Wednesday, August 19, 2015

Astrophotography: Whirlpool Galaxy

I have several astrophotography posts on slowly getting the equipment to be able to take pictures of more than just the moon.  I had everything to attempt a photograph of  a Deep Space Object and my first try in 2014 was the Whirlpool Galaxy or Messier 51 by its formal name.   M51 is a spiral galaxy and besides being a beautiful galaxy it is really close to a second smaller galaxy called NGC 5195.  

Google Search info for M51



My setup for the photo was:

Telescope:  SV90T (90 mm refractor)
Mount  Celestron AVX

The basic premise of astrophotography of deep space objects (DSOs) is to take a bunch of exposures of the target and then you will stack them together.  The longer the exposure, then the stronger your signal.   I unfortunately was not yet ready to go guiding which helps keep your mount locked on the target for a longer exposure.  I will go over guiding in a future post. For now I had was just using the Celestron AVX mount to track the target.  We talked about the GEM mounts in a previous post and how they move with the Earth's rotation so you might think this should be enough to keep your target nice a centered.  The answer is it does a good job for awhile, but it is not quite good enough to hold the target perfect for the really long exposures.  For those you need a combination of the mount and a second telescope and camera to lock onto a star near the target and give the mount small corrections to stay perfect.  Since I did not have a guiding setup my mount is good for about 30-45 second expsoures before I start to see slight star trailing.

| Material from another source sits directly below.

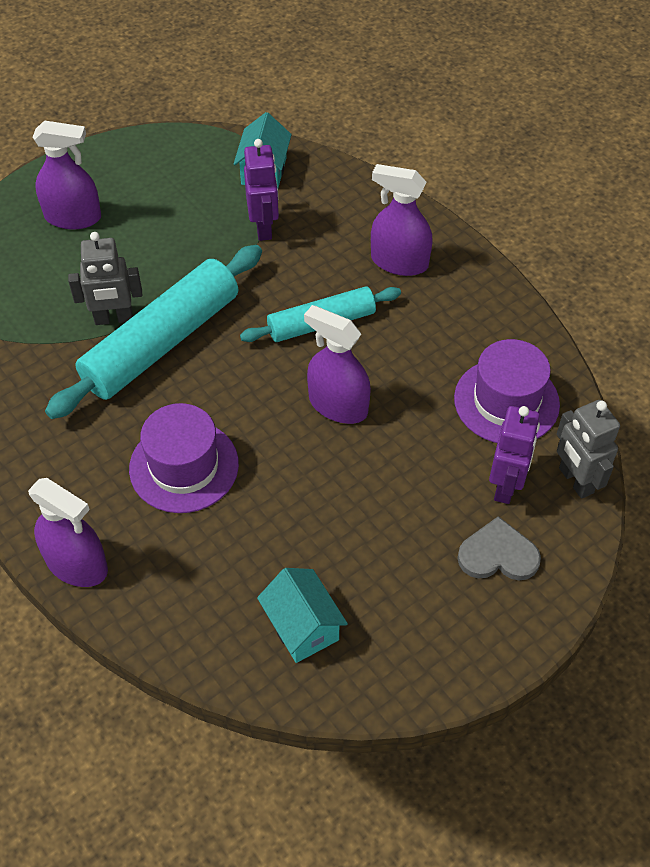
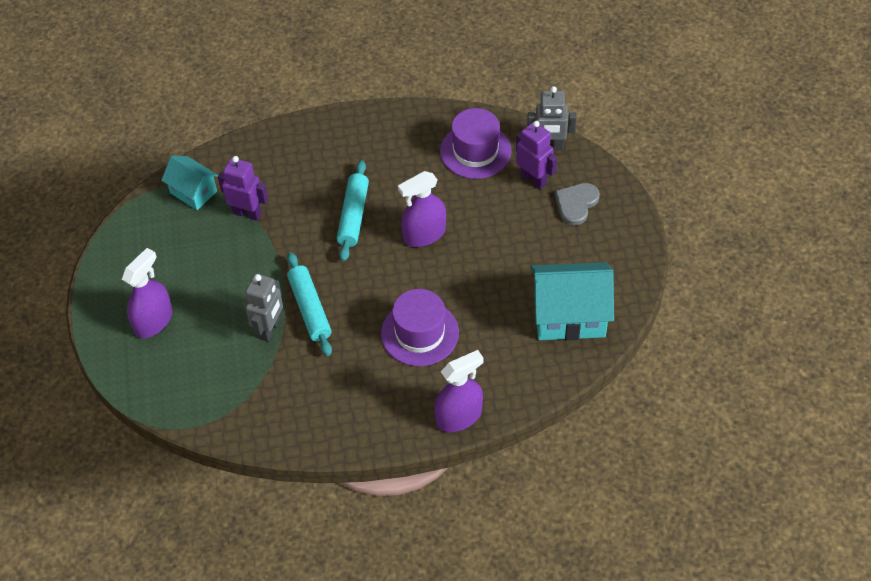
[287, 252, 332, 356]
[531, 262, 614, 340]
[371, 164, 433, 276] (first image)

I got the mount calibrated and polar aligned (perfectly pointing to the North Star) so it will rotate with the sky correctly and then slewed to M51.  I took around 75 pictures at a 45 second exposure.  My final picture had about an hour of exposure.  The more total exposure you get, usually the better the picture detail you can capture.  this is a fairly easy target since you can pick up so detail of this galaxy in binoculars.   Therefore I could get a decent picture even with only an hour of light gathering.

Once you have the photos you need to stack them.  That process is another post and after you get one stacked image you need to process the image.  Processing is another topic I will eventually have several posts on.  Processing is its own science and you can spend hours on this step.  there are also many different software package options which are used in slightly different ways.  The very first attempt I made at processing the M51 photo I had is below in the first picture.




First processing attempt of M51


I was actually a little disappointed.   I wanted a colorful picture.  I was using a software package called Startools.   I talked to the owner of the software on the softwares forum site and he helped me come up with a much better image as shown below.  This just shows how important processing is.  Your stacked picture has all kinds of data including gradients, viginetting, color, etc.  Some of the data you don't even want in there like light gradients from light pollution and some you need to bring out like colors .  In my first picture you can even see a diagonal streak I had from some reflection I was getting.  The moon was out and I am gussing it was bouncing off something to cause my scope to pick up a reflection and put a defect in the image.

Processing with Startools Software

I tried the same picture with a second software call PixInsight and got a similar pciture
Processing with Pixinsight software


This post opens up a lot of questions:

How to Guide and get longer exposures
How to stack images (I did not even mention bias, flats, and dark photos)
How to process images

Hopefully these re things to talk about in future posts.  In the end I am still learning, but my first real picture of something other than the moon was breathtakingly beautiful and amazing to me.